An interview with Mike Roselle.
August 3, 2006
The Supreme Court gave Congress and the Bush administration a second chance to demonstrate that they have turned a page on kangaroo courts and prisoner abuse. But the administration now wants to make Congress its accomplice in dodging the court's decision. Congress should resist.
In June, the Supreme Court reaffirmed what military lawyers and others have been saying from the beginning: The military commissions convened in Guantanamo and many of the interrogation techniques authorized there are unlawful.
But the administration is now asking Congress for a blank check to establish the same ill-conceived commissions that the court just rejected.
At the same time, the administration wants Congress to pull back from even the most minimal standards of humane treatment in the Geneva Conventions.
The Supreme Court made crystal clear that detainee trials must be congressionally authorized and must comply with Common Article 3 of the Geneva Conventions -- which requires that trials be in "regularly constituted" courts that afford "all the judicial guarantees which are recognized as indispensable by civilized peoples."
If Congress wants to find a roadmap for these trials, it should go to the bookshelf of any U.S. military judge advocate and pull out the big red book that contains the Uniform Code of Military Justice and Manual for Courts-Martial.
Unlike the Guantanamo military commissions, which were the creation of the executive branch, the code of military justice is a statute enacted by Congress that has been effectively used for more than 50 years.
Together with the courts-martial manual, the code provides a framework of military justice that can be used successfully to try terrorists and other war criminals.

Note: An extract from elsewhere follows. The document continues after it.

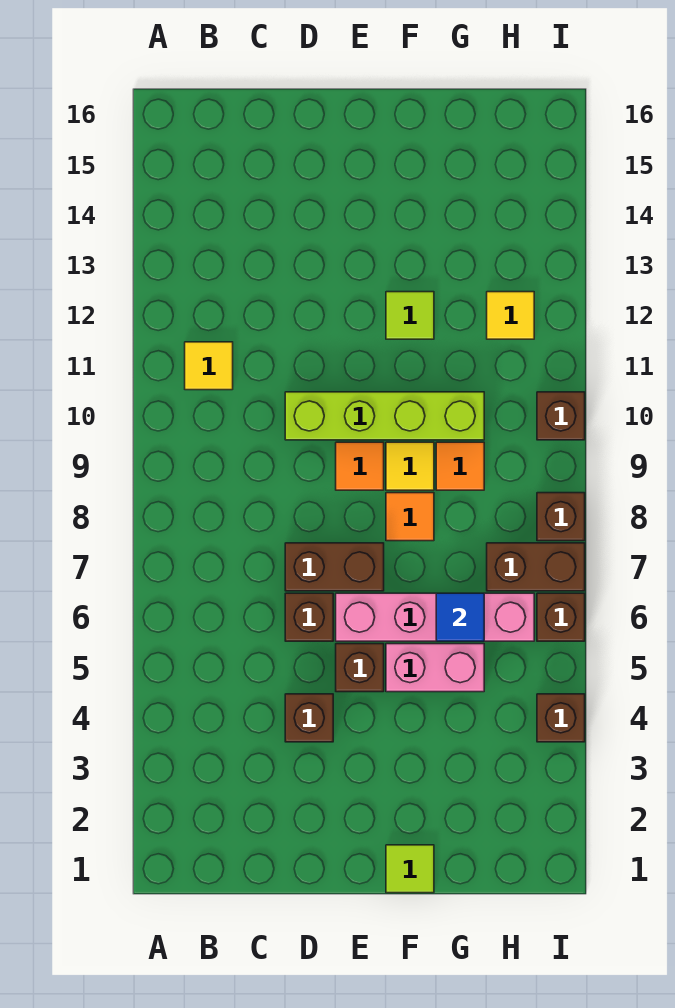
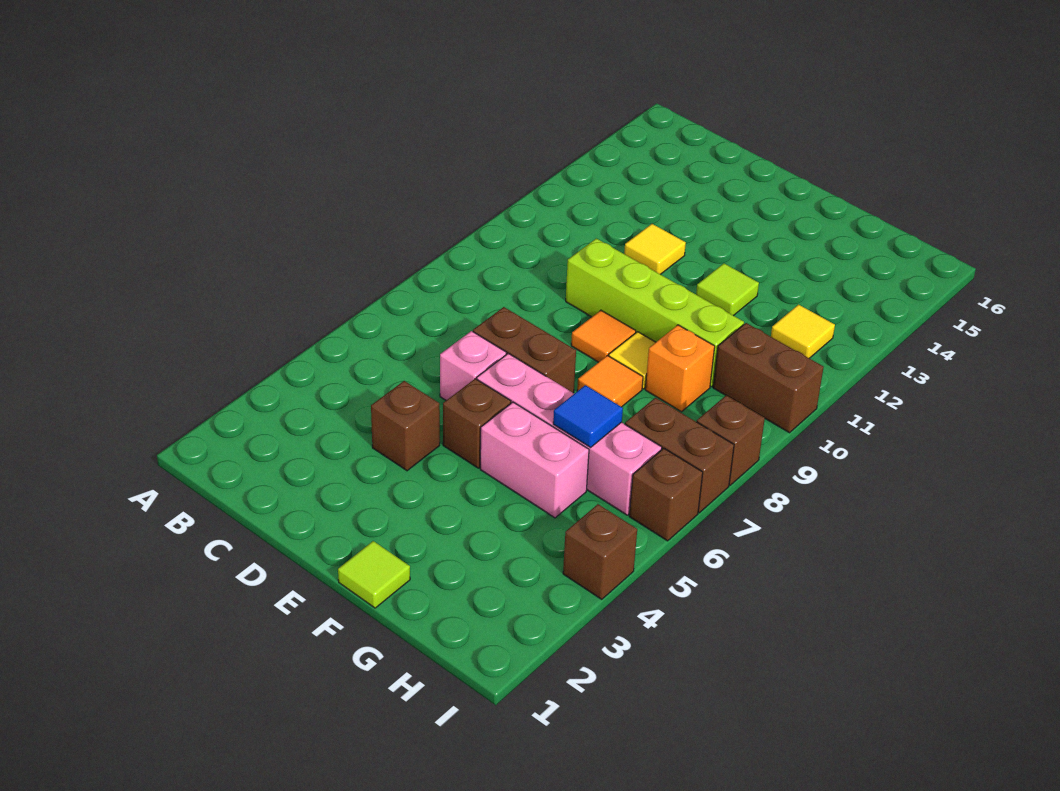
yellow tile B11 level 1 -> yellow tile D12 level 1
brown brick D6 level 1 -> pink brick D6 level 1
orange tile G9 level 1 -> orange brick G9 level 1
brown brick I10 level 1 -> brown brick H10:I10 level 1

If realities on the battlefield make some of the code's provisions impractical for these trials, Congress may then thoughtfully debate the merits of any proposed changes. Either way, the Uniform Code of Military Justice is respected by the military and has already withstood the Supreme Court's scrutiny.
For such trials to be worthy of this country, Congress must also ensure that detainees are not mistreated during interrogation.

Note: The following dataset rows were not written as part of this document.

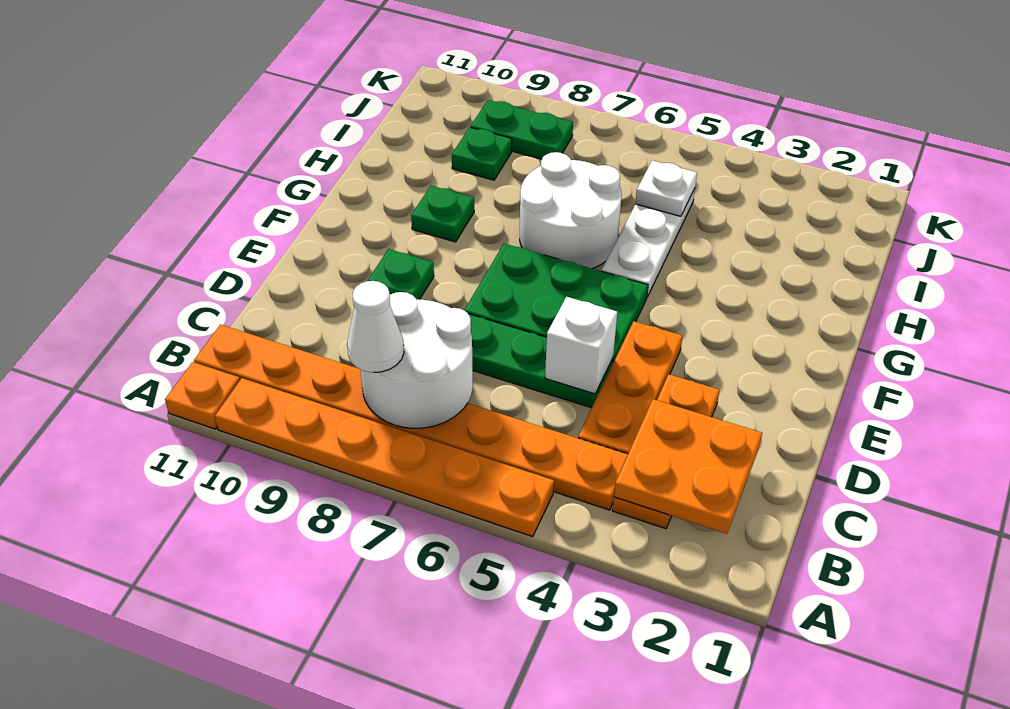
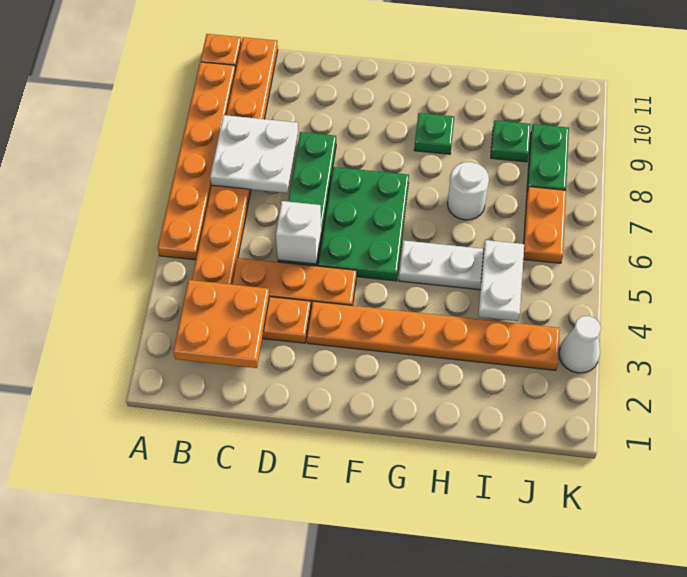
white round brick B7:C8 level 2 -> white plate B7:C8 level 2
white cone B8 level 3 -> white cone K3 level 1
none -> orange plate E3:J3 level 1
green plate E9 level 1 -> none
white round brick G6:H7 level 1 -> white round brick H7 level 1
white plate I5 level 2 -> white plate I4:I5 level 2
none -> orange plate J6:J7 level 1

As a result of the Supreme Court's ruling, the Department of Defense ordered all military personnel to adhere to the minimal standards of treatment laid out in Common Article 3, an apparent reversal of the president's own order issued more than four years ago.
But administration lawyers and some senators are now arguing that Common Article 3's prohibition against "outrages upon personal dignity, in particular, humiliating and degrading treatment" is too vague and must be redefined.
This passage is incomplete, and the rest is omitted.